May 28, 2018: The Pare Hydro Power Project has successfully achieved commercial operations of both the units in May 2018. The first unit has commenced its commercial operations on May 21, 2018, and subsequently, the 2nd unit achieved commercial operation on May 28, 2018. Though the project has commenced commercial operations, the official inauguration will be decided at a later date by NEEPCO.
The Pare Hydro Power project is a run-of-the-river scheme on the river Dikrong, a tributary of the river Brahmaputra. The project has a capacity of 110 MW and it consists of two units of 55 MW and utilize tailrace discharge of the 405 MW Ranganadi Stage-I project. It is expected that it will generate 506.42 million units of power in a 90% dependable year.

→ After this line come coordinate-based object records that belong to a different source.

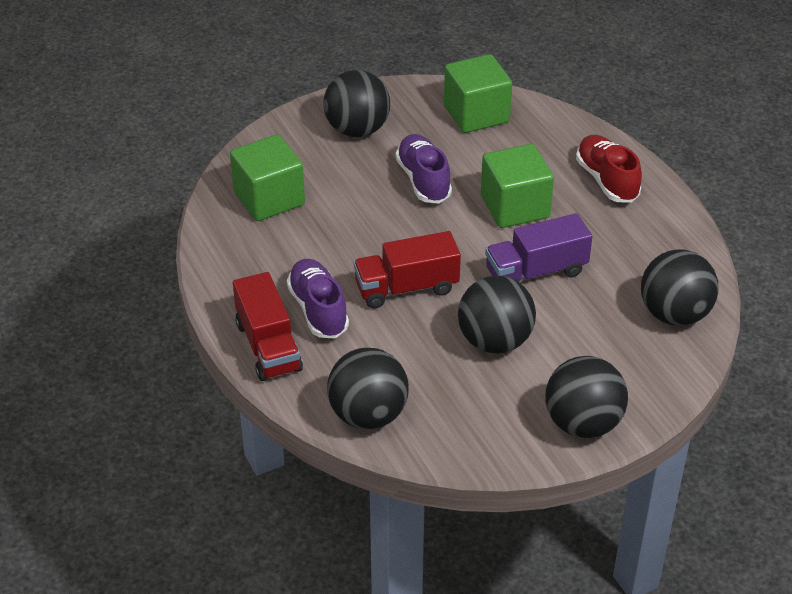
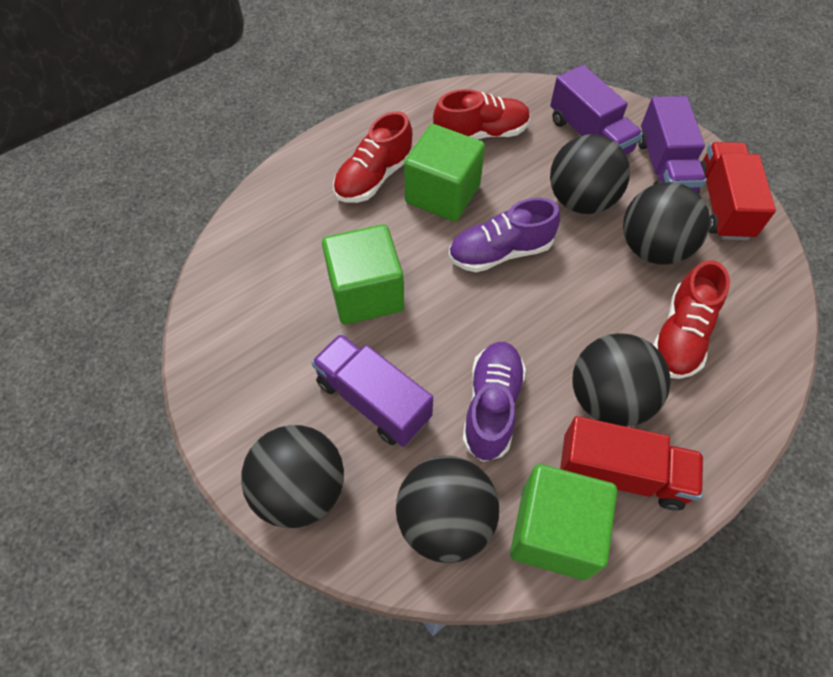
purple truck: 1 -> 3
red shoe: 1 -> 3

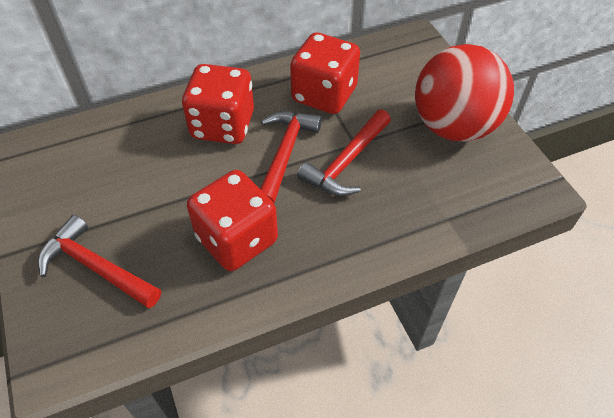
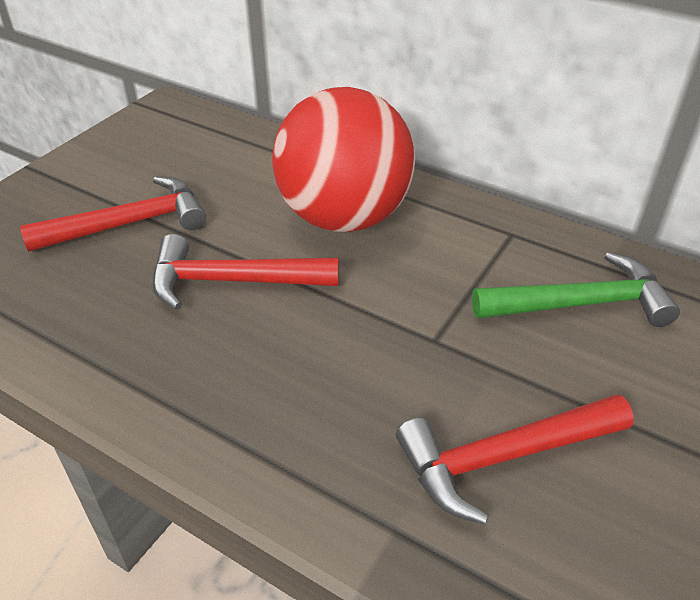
green hammer: 0 -> 1
red dice: 3 -> 0

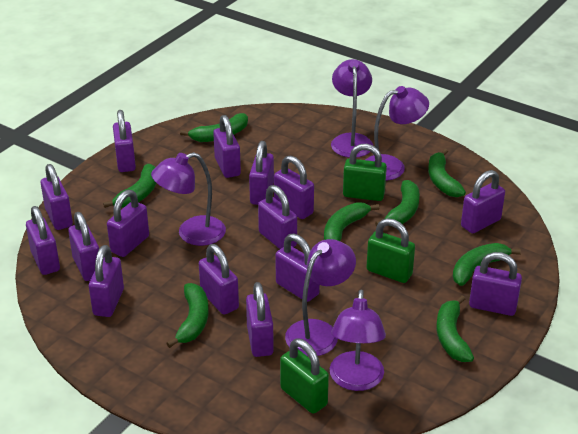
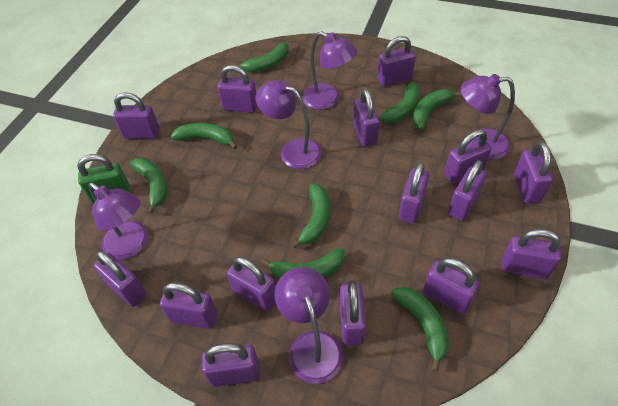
green padlock: 3 -> 1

The geographical condition of the river makes it one of the most compact hydropower projects in India. The river is in a horseshoe shape from the dam to the powerhouse which makes the Headrace tunnel one of the shortest with the length of just 2.8 km. However, the discharge of the river is quite high to the extent of maximum flood levels of 5000 cumecs. Hence the HRT has a large diameter of 7.5 M to generate enough head for power generation. The entire project from the dam to the powerhouse has been set-up within a distance of 3 km. Compactness of the size makes it one of the most economical projects in the country.
The remote location of the project, poor accessibility, and unpredictable hydrology posed numerous hurdles in the construction of the project. The lead time of the delivery of major materials like steel, cement to batching plant and site location was unpredictable due to landslides and poor road conditions resulting in vehicles halting at several locations before reaching the site. To adequately cover the risk of flooding, the original design of the cofferdam on the upstream side has been modified from rock-fill to concrete cofferdam and the height of the cofferdam has also been increased from 6.5 m to 12.5 m. Despite this, it was overtopped six times in different seasons.
Maintaining just-in-time inventory was a huge challenge as even for smaller items the nearest suppliers in Guwahati and Siliguri were around 340 km and 730 km away respectively. Few special materials had to be procured even from as far as Mumbai and Goa which required even longer lead time. Rigorous planning and advance material management systems along with round the clock supervision made it possible to keep the required inventories and work was never interrupted for want of material.
Poor geology prompted to introduce additional feature of the cut-off wall was introduced. The bedrock condition of the dam foundation was very poor. Hence, additional reinforcement has been used to strengthen the foundation that could support the weight of the entire dam.
More than technical challenges, managing and maintaining relations with the populace of the project vicinity for uninterrupted working was a bigger task at Pare HEP. The project management successfully managed it with the support of the ‘Village Elders’ and continuously motivating the team to overcome such situations passionately.
Overcoming all these challenges, HCC has successfully completed the project in May 2018.